In an experience working with a group of queers on a racism project, a white identified cis gendered woman in the group would constantly break into tears whenever someone challenged her on the choices she was making that perpetuated racist themes. Her crying, which happened in several sessions, led to the entire group, especially the women of color, to comfort and assure her that she wasn’t a “bad person.”
Yet in the midst of attending to her emotional expressions, she continued to evade accountability and perpetuated the same dynamics. When she was challenged on her use of crying, she was able to come to an understanding that as a child crying had been a tactic she had used within her family to avoid being held responsible. This awareness led to her participate in the space in a much more accountable manner.
Stories like these happen all the time. Unfortunately in most spaces there are not always individuals with the skills to compassionately address these kind of emotional dynamics. This lack of skill prevents many from engaging emotional justice for fear they will get lost in these issues. This another reason seeking the support of healing justice/emotional justice educators is necessary.

4. Very Little Knowledge of the Emotional Body or Emotional Language
What is a feeling? What are the lessons they offer us? How can they invite us into ourselves? These are the questions that emotional justice guides us toward. Emotional justice can help many begin to work with their feelings in constructive ways that can help the movement as a whole.
An example: If someone asks many activists, what do you feel? The response may be something like,
“I feel like we just need to hurry up and make this thing happen because they keep on trying. yaddda yadda.”
But that was not a feeling. That was a thought. A feeling is one word.

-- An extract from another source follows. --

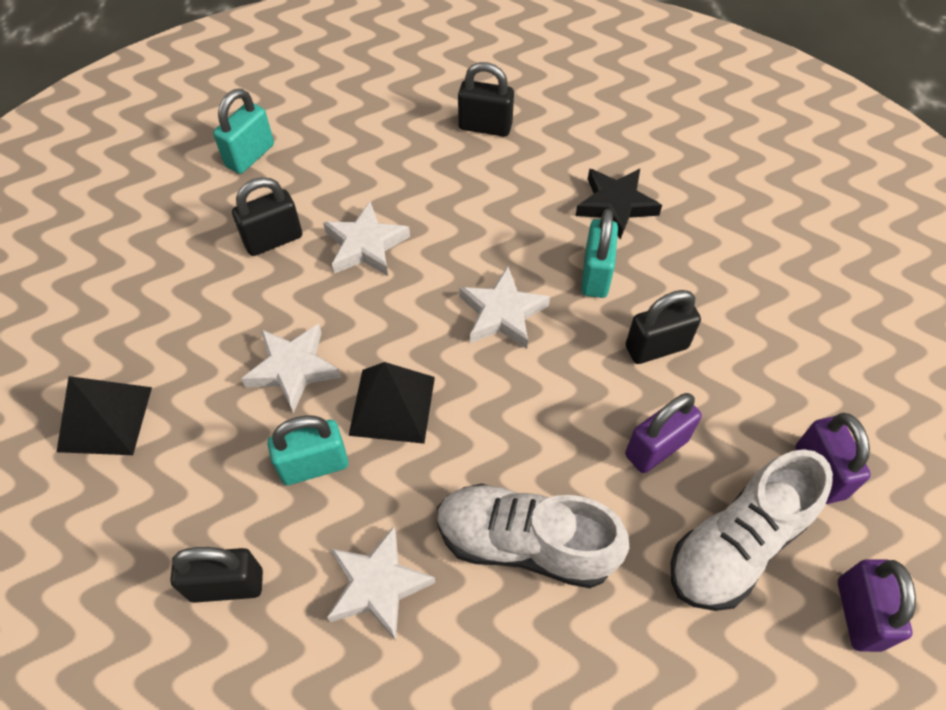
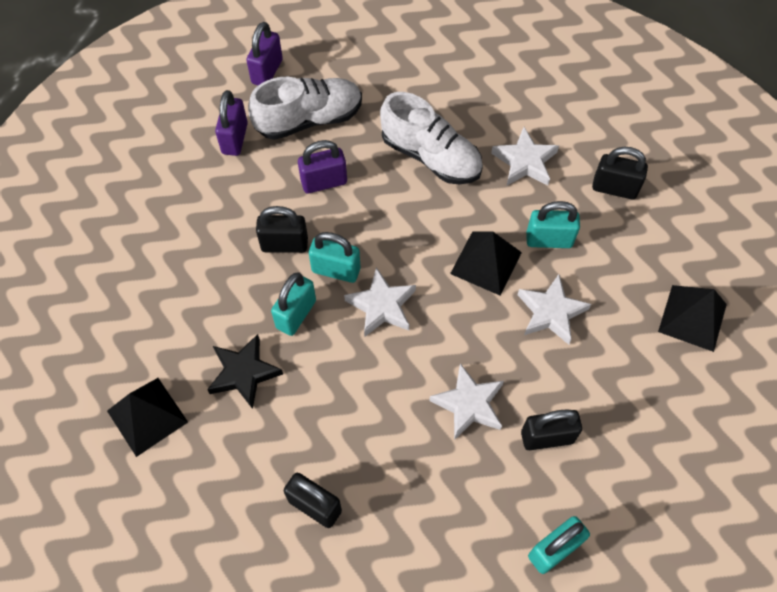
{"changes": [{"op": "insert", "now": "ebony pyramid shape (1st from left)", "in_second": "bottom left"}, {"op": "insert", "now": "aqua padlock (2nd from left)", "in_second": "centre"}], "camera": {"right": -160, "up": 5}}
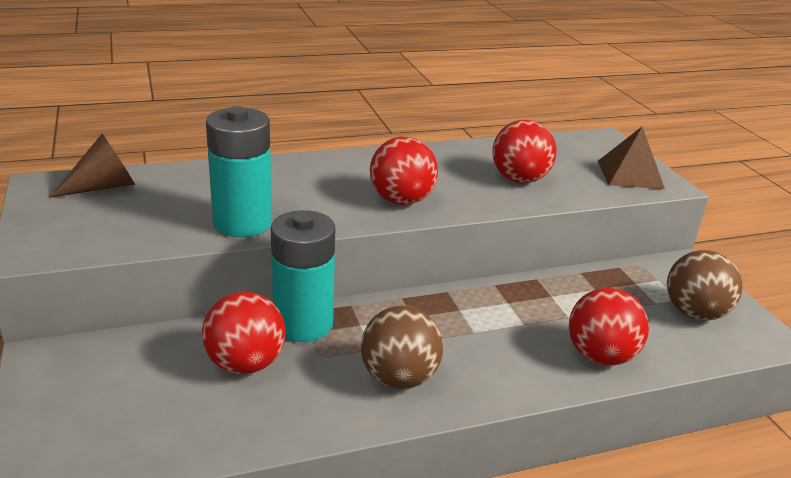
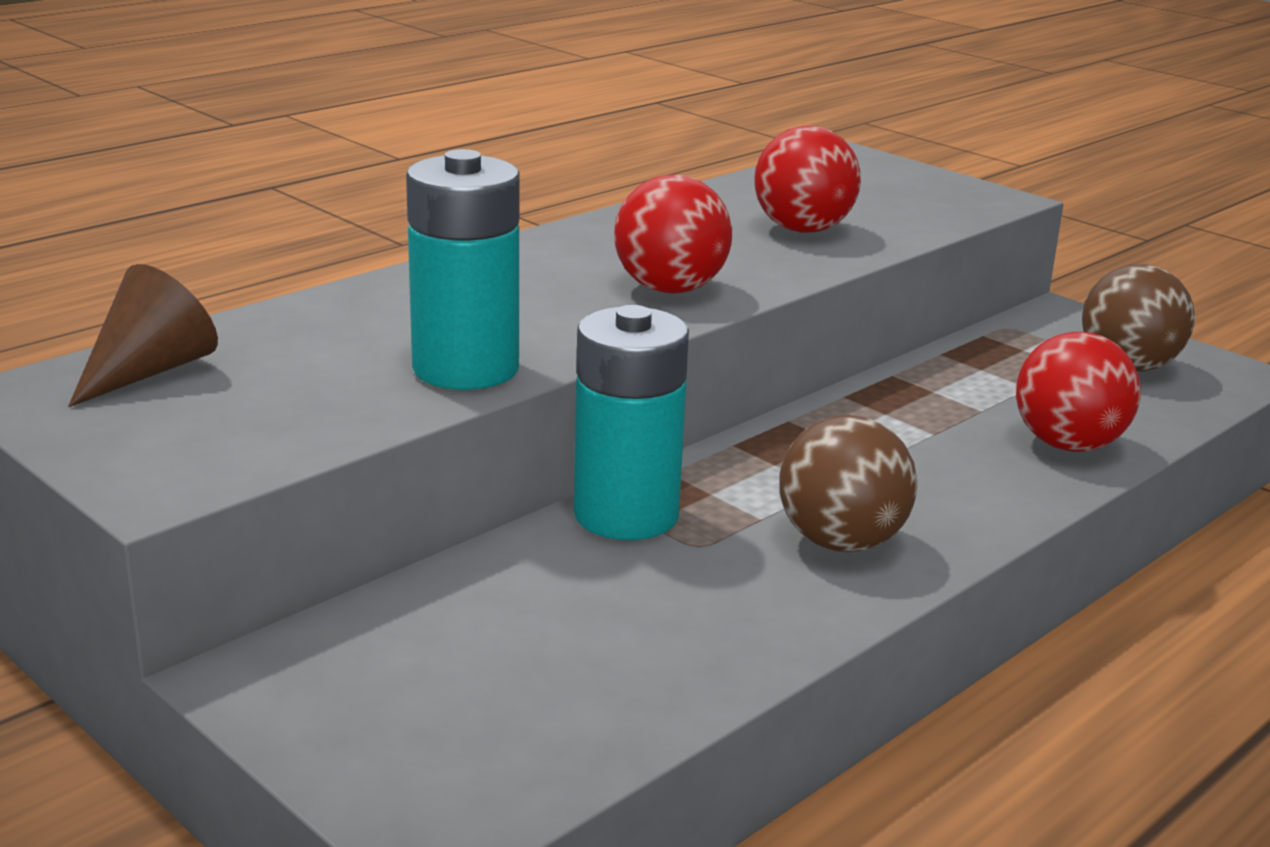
{"changes": [{"op": "delete", "was": "scarlet ball (1st from left)", "in_first": "bottom left"}, {"op": "delete", "was": "russet pyramid shape", "in_first": "top right"}], "camera": {"right": -25, "up": -5}}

The feeling for this statement could be: “I am anxious, or I am frustrated”. Aiming directly for the feeling, as opposed to the thought around it, can help save time and address deeper issues.  If feelings are continually confused as thoughts, then the intellectual debate process kicks in, and before you know it, we are battling for philosophical dominance instead of saying that we are hurt.

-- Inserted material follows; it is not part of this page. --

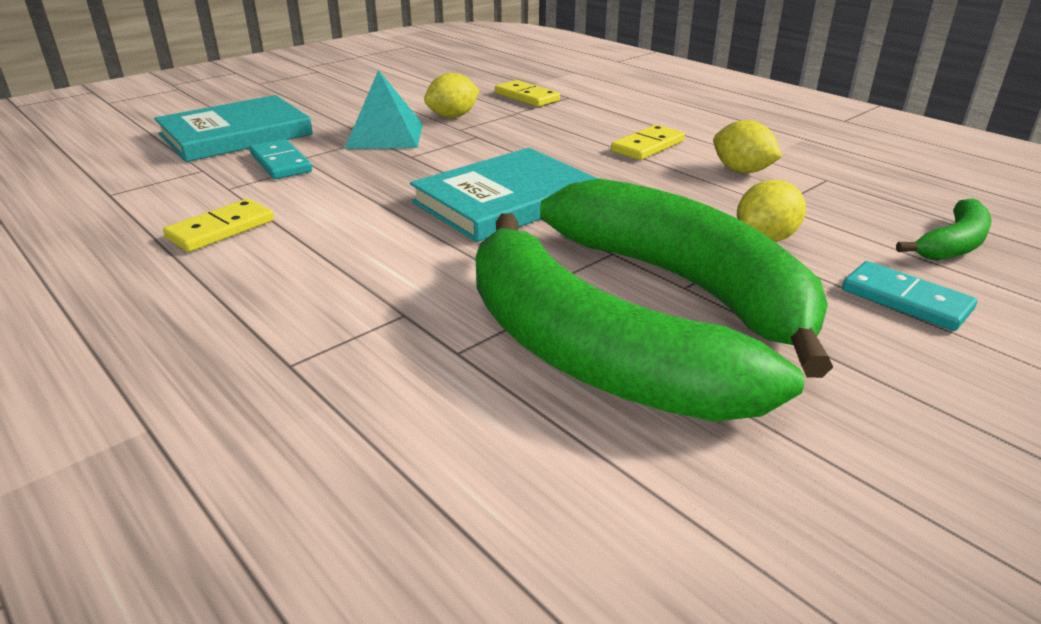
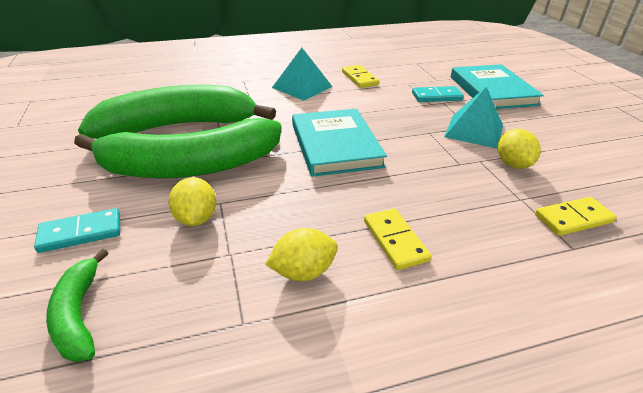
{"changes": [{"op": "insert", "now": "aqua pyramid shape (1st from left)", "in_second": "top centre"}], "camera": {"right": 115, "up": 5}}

5. Lack of Self-Awareness into how our own unique Psychological Frameworks, Trauma and Social locations inform our Interpretation of Reality
Journeying into our own narratives and seeing how they inform our current understandings of others around us can be  invaluable in times of challenge.  There are many tools for this;  one in which I find very effective is Psychological Astrology; as it invites us to explore, whether we believe in Astrology or not, what our motivations are, what we need to feel emotionally satisfied, the root of our personality conflicts with others, and how we express our aggression. This exploration can help us recognize an area of difference that is predicated on the ways in which we psychologically experience the world around us, a recognition that can help us understand and hear each other better in conflict situations.

6. Ideological Violence
“We were often poised and ready for attack, and not always in the most effective places.  When we disagreed with one another, we were far more vicious to each other than the common originators of our problem. ” -Audre Lorde

It is apparent from Audre Lorde’s words that ideological violence was a big problem for her generation. Many years later it continues to be, as unproductive ego wars rage amidst our movement spaces.
These ego wars (or as many of my friends say, “intellectual dick fights”) are for many apart of the academic environmental training that encourages us to battle for philosophical dominance. While debate in itself is healthy and can be empowering, the challenge here is that this “training” is colored with patriarchy and a “power over others” construct. Tactics such as Interrupting, yelling, belittling each other, and personal attacks, are dynamics of patriarchal communication and must be seen as the acts of emotional violence that they are.* As this is acknowledged, steps must be taken to train and understand assertive communication and the myriad of cultural communication styles that allow us to express our hurt, rage and frustration in ways that minimize harm.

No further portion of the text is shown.